Um die darüber hinausgehenden Steuer- und Abgabenersparnisse der Inflationsprämie zu bewerten, hat das WSI-Tarifarchiv zusätzlich Modellrechnungen auf Basis der durchschnittlichen Steuer- und Abgabenquote für einzelne Tarifbranchen durchgeführt. Dabei zeigt sich: Wenn der „Brutto-für-netto-Effekt“ dieser Prämien berücksichtigt wird, fallen die Tariflohnerhöhungen 2023 in einigen Branchen deutlich höher aus. Beispielsweise ergeben sich für den öffentlichen Dienst von Bund und Gemeinden unter Berücksichtigung der Steuer- und Abgabenersparnisse 9,8 Prozent, ohne diesen Effekt sind es 6,8 Prozent.

„Die steuer- und abgabenfreien Inflationsausgleichsprämien haben 2023 in vielen Tarifbranchen dazu beigetragen, dass Reallöhne nicht nur gesichert, sondern teilweise auch deutlich angehoben werden konnten“, sagt Schulten. „Da es sich hierbei um Einmalzahlungen handelt, wirken sie sich mit ihrem Auslaufen in den Folgejahren jedoch stark dämpfend auf die Lohnentwicklung aus.“

Überproportionale Anhebungen unterer Tarifgruppen

Die Inflationsprämien haben auch eine deutliche soziale Komponente und führen zu einer überproportionalen Lohnerhöhung in den unteren Tariflohngruppen. Dieser Effekt wird dadurch verstärkt, dass in vielen Tarifabschlüssen des Jahres 2023 prozentuale Lohnerhöhungen mit festen Mindestbeträgen kombiniert werden, was ebenfalls besonders unteren Lohngruppen zugutekommt.

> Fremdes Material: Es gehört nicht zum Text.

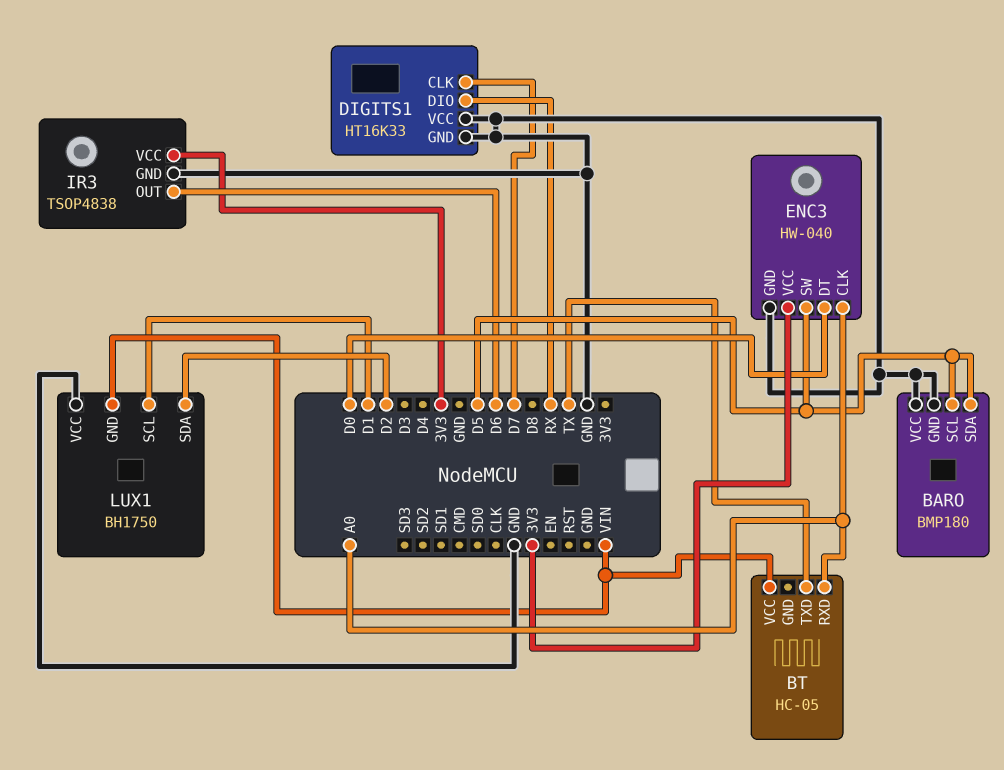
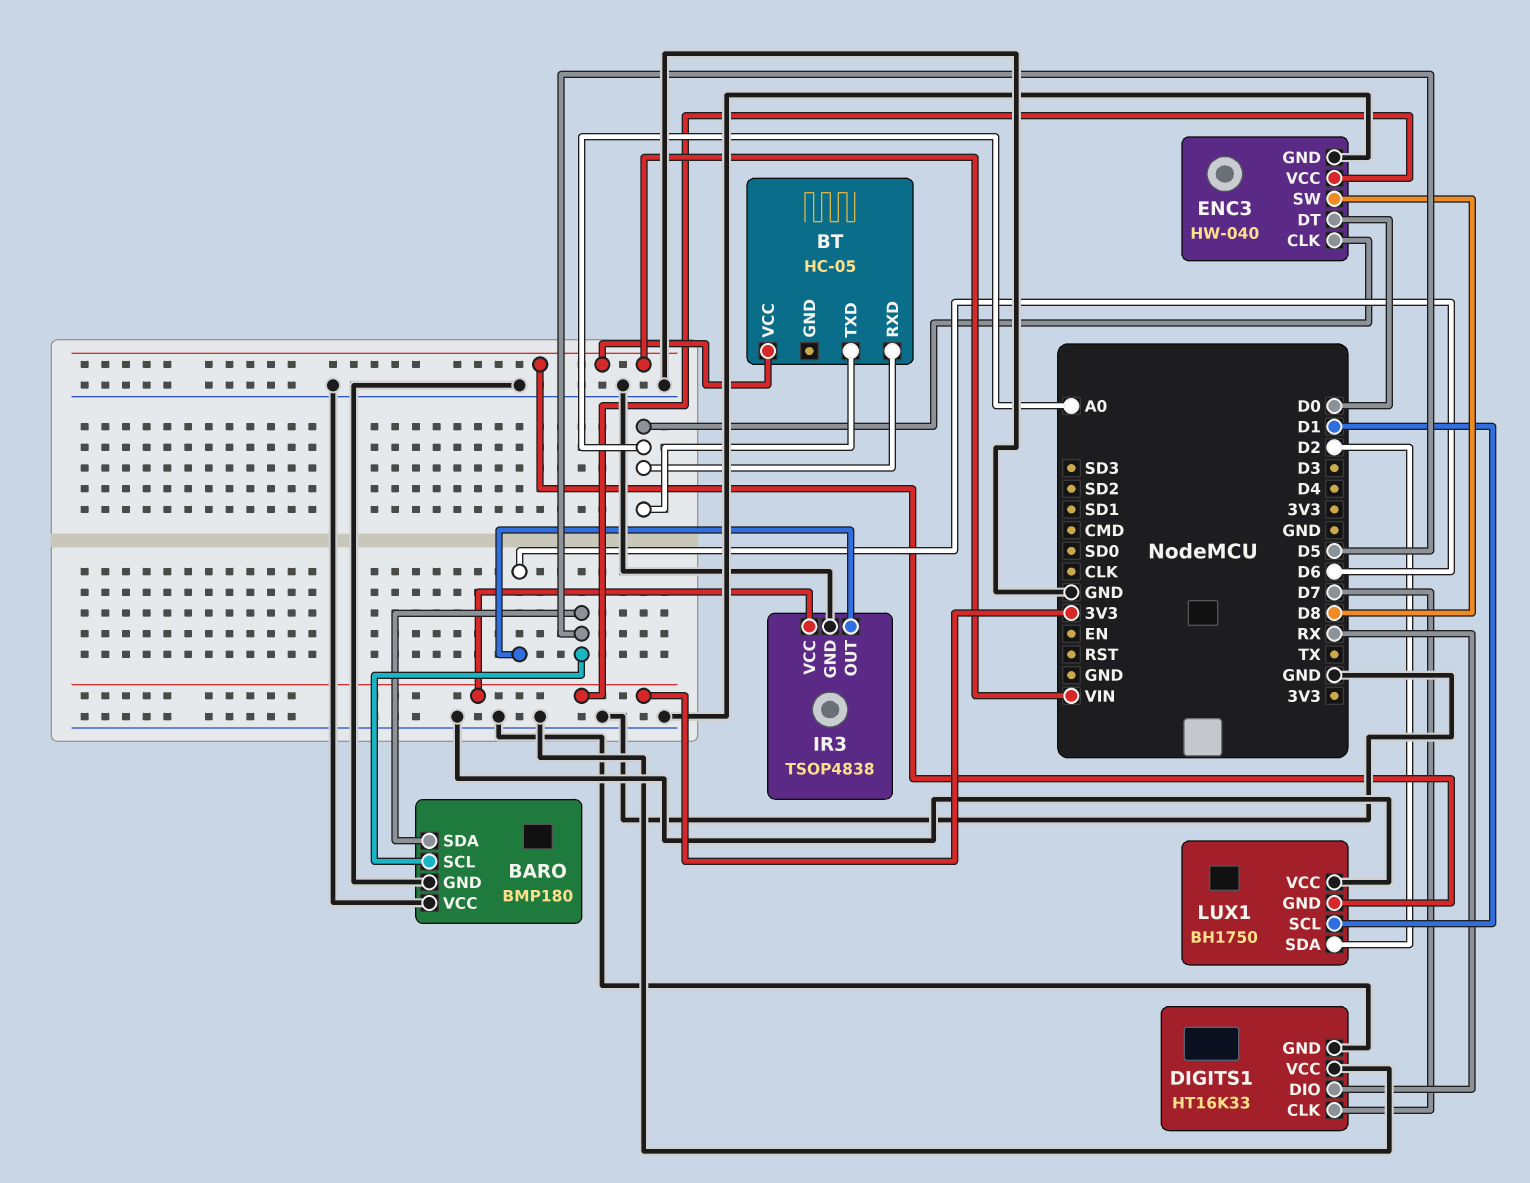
BT pin TXD: TX -> A0
ENC3 pin SW: D5 -> D8

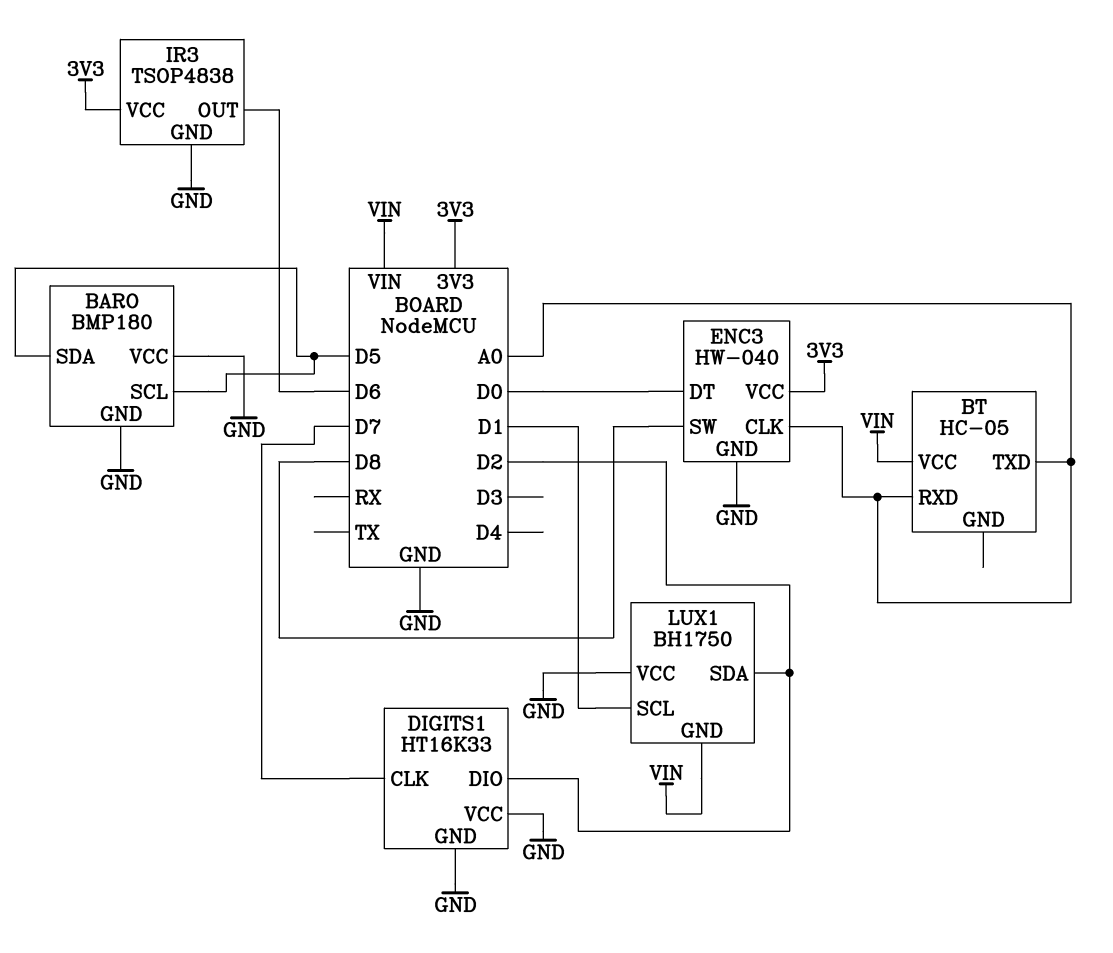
DIGITS1 pin DIO: RX -> D2

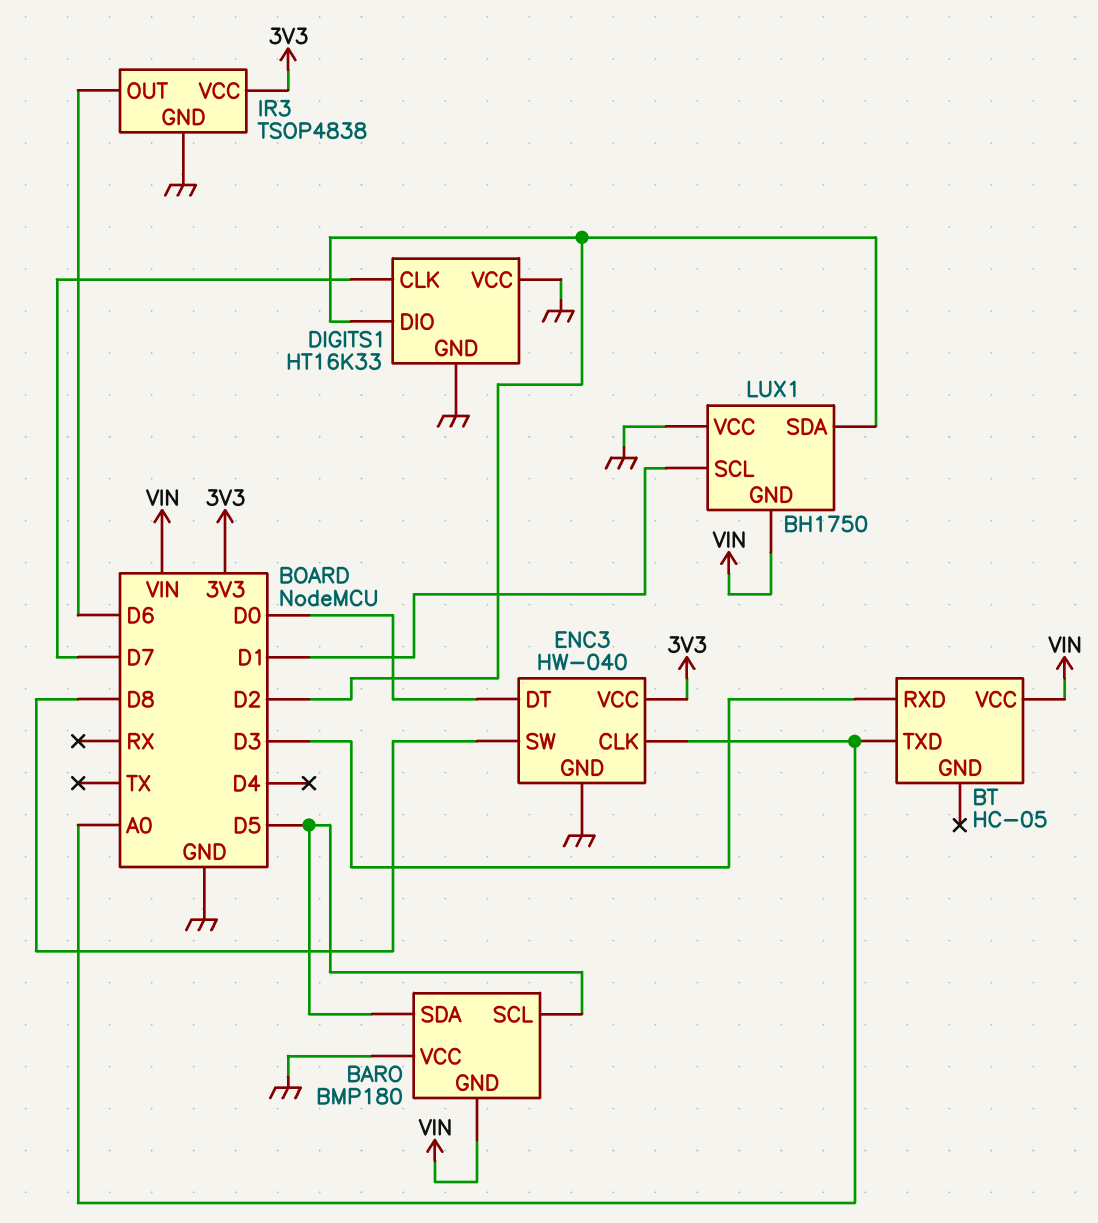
BARO pin GND: GND -> VIN
BT pin RXD: A0 -> D3

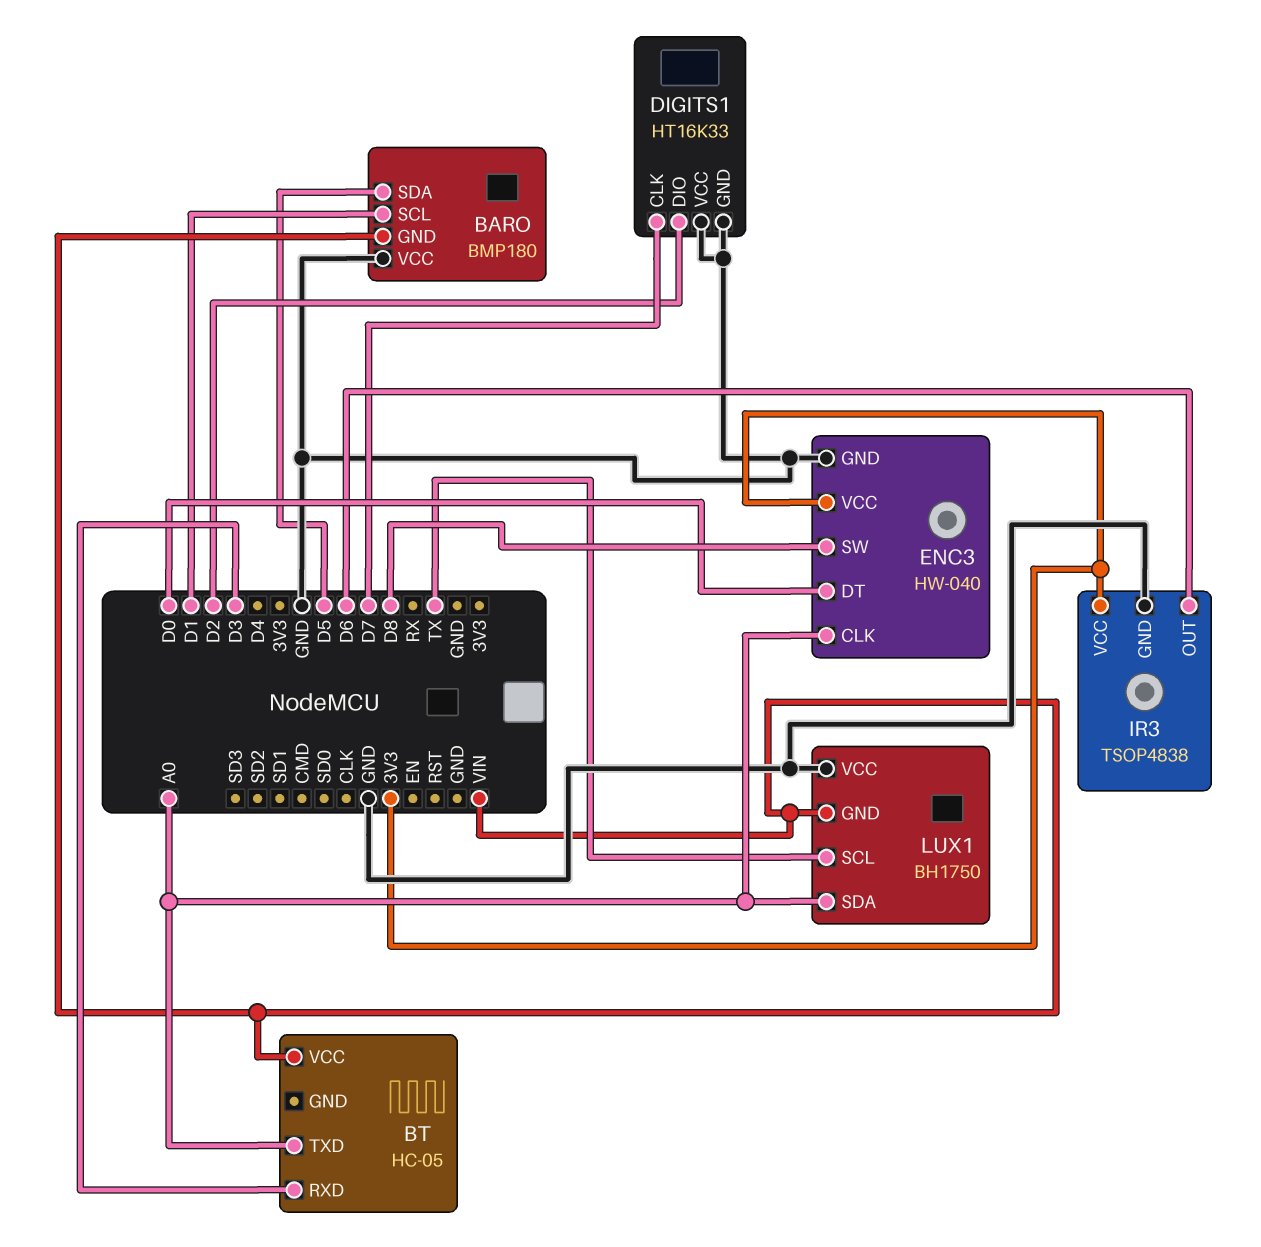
BARO pin SCL: D5 -> D1
LUX1 pin SCL: D1 -> TX
LUX1 pin SDA: D2 -> A0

„Angesichts deutlich rückläufiger Inflationsraten dürfte sich der Druck auf die Tarifvertragsparteien 2024 wieder etwas entspannen“, sagt WSI-Experte Schulten. Allerdings bestehe angesichts der Reallohnverluste der Vorjahre nach wie vor Nachholbedarf. Steigende Reallöhne seien auch wichtig, um die schwache Konjunkturentwicklung in Deutschland zu stabilisieren.